SAGA: A DSL for Story Management

Video game development is currently a very labour-intensive endeavour. Furthermore it involves multi-disciplinary teams of artistic content creators and programmers, whose typical working patterns are not easily meshed. SAGA is our first effort at augmenting the productivity of such teams. Already convinced of the benefits of DSLs, we set out to analyze the domains present in games in order to find out which would be most amenable to the DSL approach. Based on previous work, we thus sought those sub-parts that already had a partially established vocabulary and at the same time could be well modeled using classical computer science structures. We settled on the ‘story’ aspect of video games as the best candidate domain, which can be modeled using state transition systems. As we are working with a specific company as the ultimate customer for this work, an additional requirement was that our DSL should produce code that can be used within a pre-existing framework. We developed a full system (SAGA) comprised of a parser for a human-friendly language for ‘story events’, an internal representation of design patterns for implementing object-oriented state-transitions systems, an instantiator for these patterns for a specific ‘story’, and three renderers (for C++, C# and Java) for the instantiated abstract code.

💡 Research Summary

The paper presents SAGA, a domain‑specific language (DSL) designed to improve productivity in video‑game development by bridging the gap between non‑programmer story designers and programmers. After analysing the typical structure of medium‑to‑large game studios, the authors identify five core requirements for a successful DSL: productivity, comfort (ease of use for non‑programmers), usability (automatic transformation into a form usable by programmers), integrability (seamless incorporation into an existing engine), and low runtime overhead. They argue that the “story” component of a game best satisfies these constraints because it already possesses a partially established vocabulary and can be formally modeled as a state‑transition system.

The paper surveys common narrative structures—linear, branching, fold‑back (parallel paths), threaded, and dynamic hierarchical—and shows how each can be represented as a directed graph of states and transitions. This formal model underpins the internal representation of SAGA. The system consists of four main modules: (1) a parser for a human‑friendly textual syntax (keywords such as event, state, transition, action), (2) an internal meta‑model that encodes object‑oriented design patterns (State, Factory, etc.) in a language‑independent way, (3) an instantiator that binds a particular story specification to the meta‑model, and (4) three code generators that emit concrete C++, C#, and Java source files. The generated code contains only the necessary state‑transition logic, minimizing CPU and memory impact at runtime, and can be dropped into the partner studio’s existing engine without major refactoring.

Implementation details include the use of ANTLR for parsing, a Java‑based meta‑model, and template‑driven renderers for each target language. The DSL’s syntax is deliberately simple, allowing story designers to write specifications like “event OpenDoor { transition Closed -> Opened }” without learning programming concepts. The authors report that the system satisfies all five requirements, notably reducing the communication overhead between designers and programmers and enabling rapid iteration on narrative content.

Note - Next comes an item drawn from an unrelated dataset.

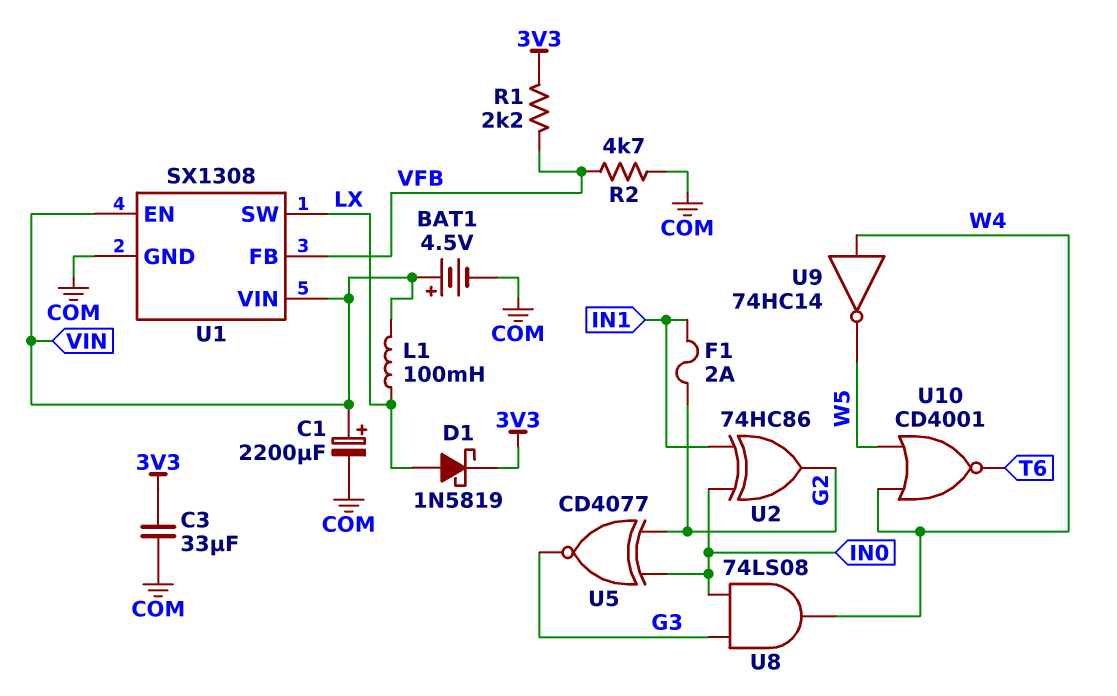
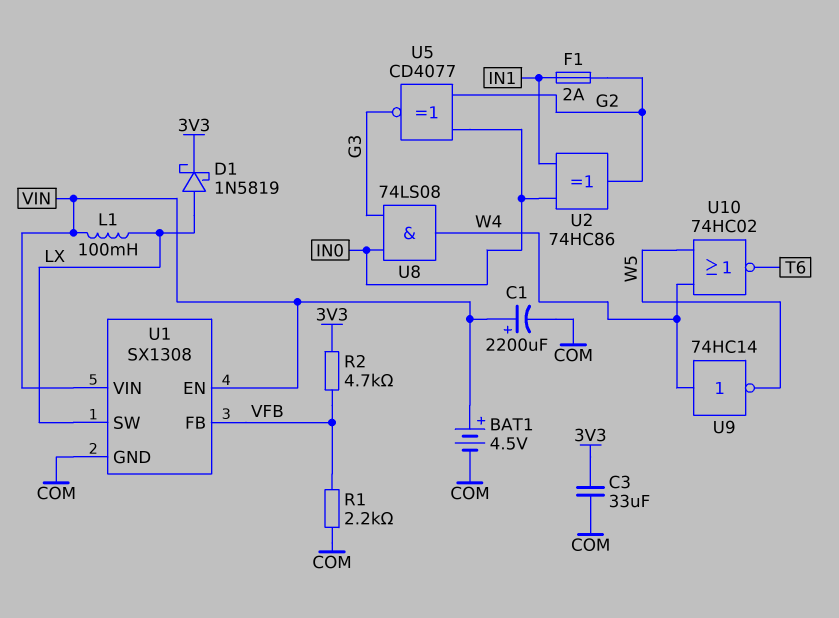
R1: 2.2k (3V3, VFB) -> 2.2k (COM, VFB)
R2: 4.7k (COM, VFB) -> 4.7k (3V3, VFB)
U10: NOR CD4001 (in W4, in W5, out T6) -> NOR 74HC02 (in W4, in W5, out T6)

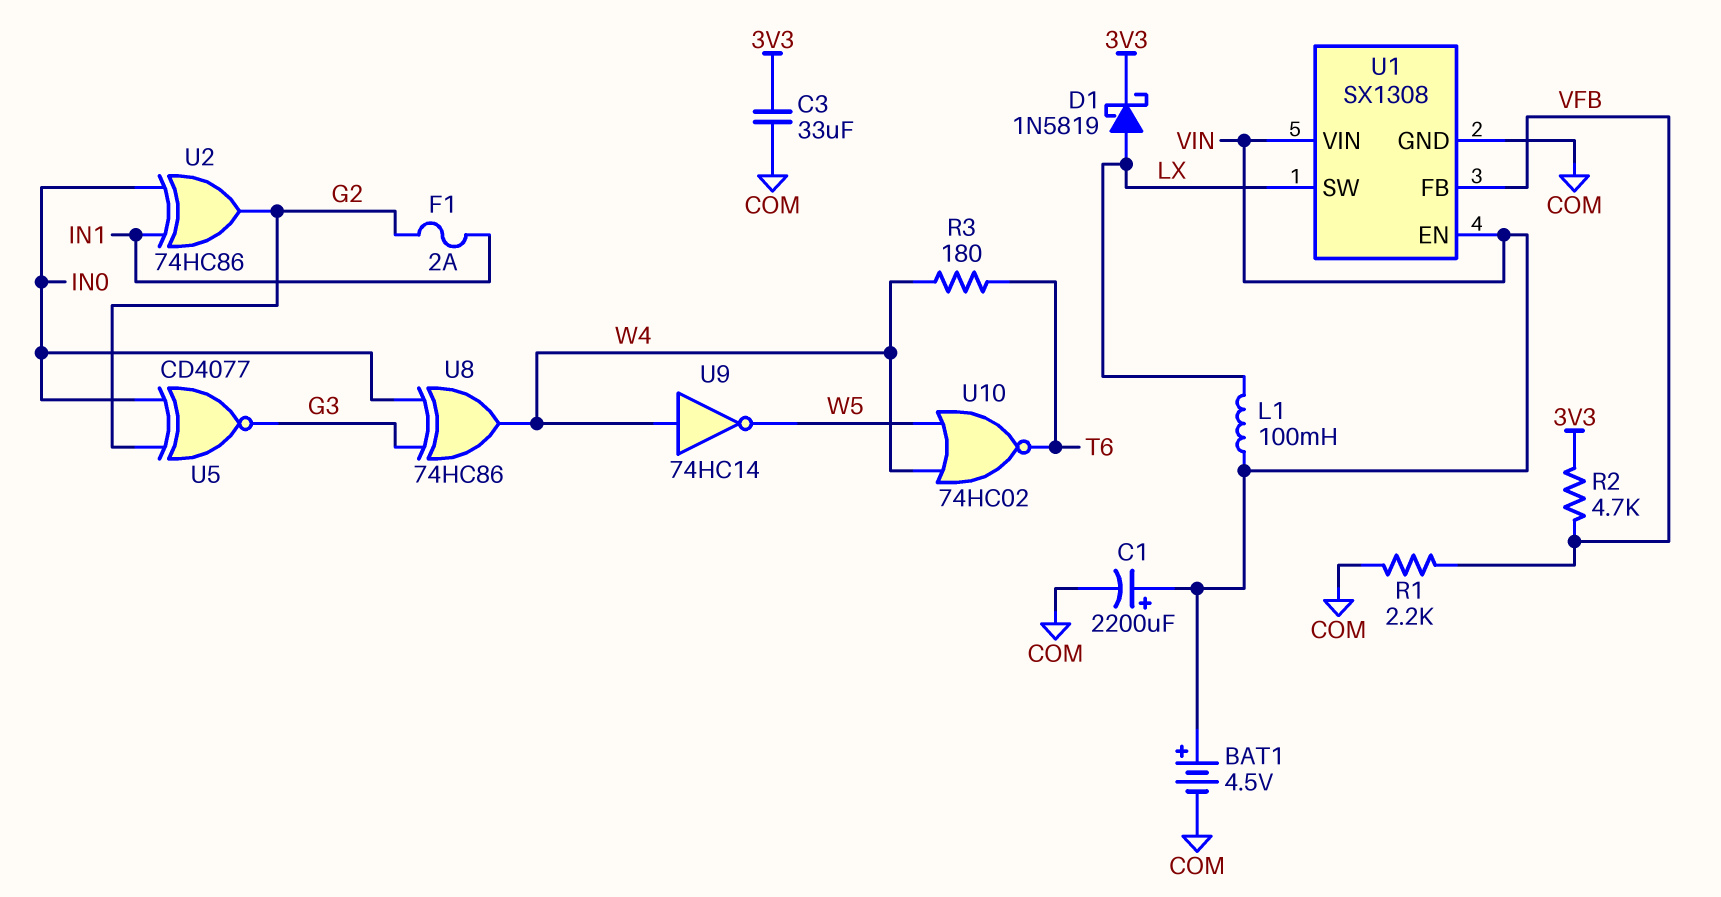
R3: none -> 180 (T6, W4)
U8: AND 74LS08 (in G3, in IN0, out W4) -> XOR 74HC86 (in G3, in IN0, out W4)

Related work is discussed, highlighting that most prior DSL efforts in games target low‑level systems (physics, rendering) where the developers are already software engineers. SAGA’s focus on a high‑level, creative domain distinguishes it. Limitations include the current support for only a subset of narrative patterns and the lack of tooling for procedural or dynamically generated stories.

In conclusion, SAGA demonstrates that a well‑scoped DSL can effectively increase team productivity, provide a comfortable authoring environment for non‑technical staff, and integrate cleanly with existing codebases. Future work will expand the language to cover richer story models, add debugging and visualization tools, and explore applicability to other game genres.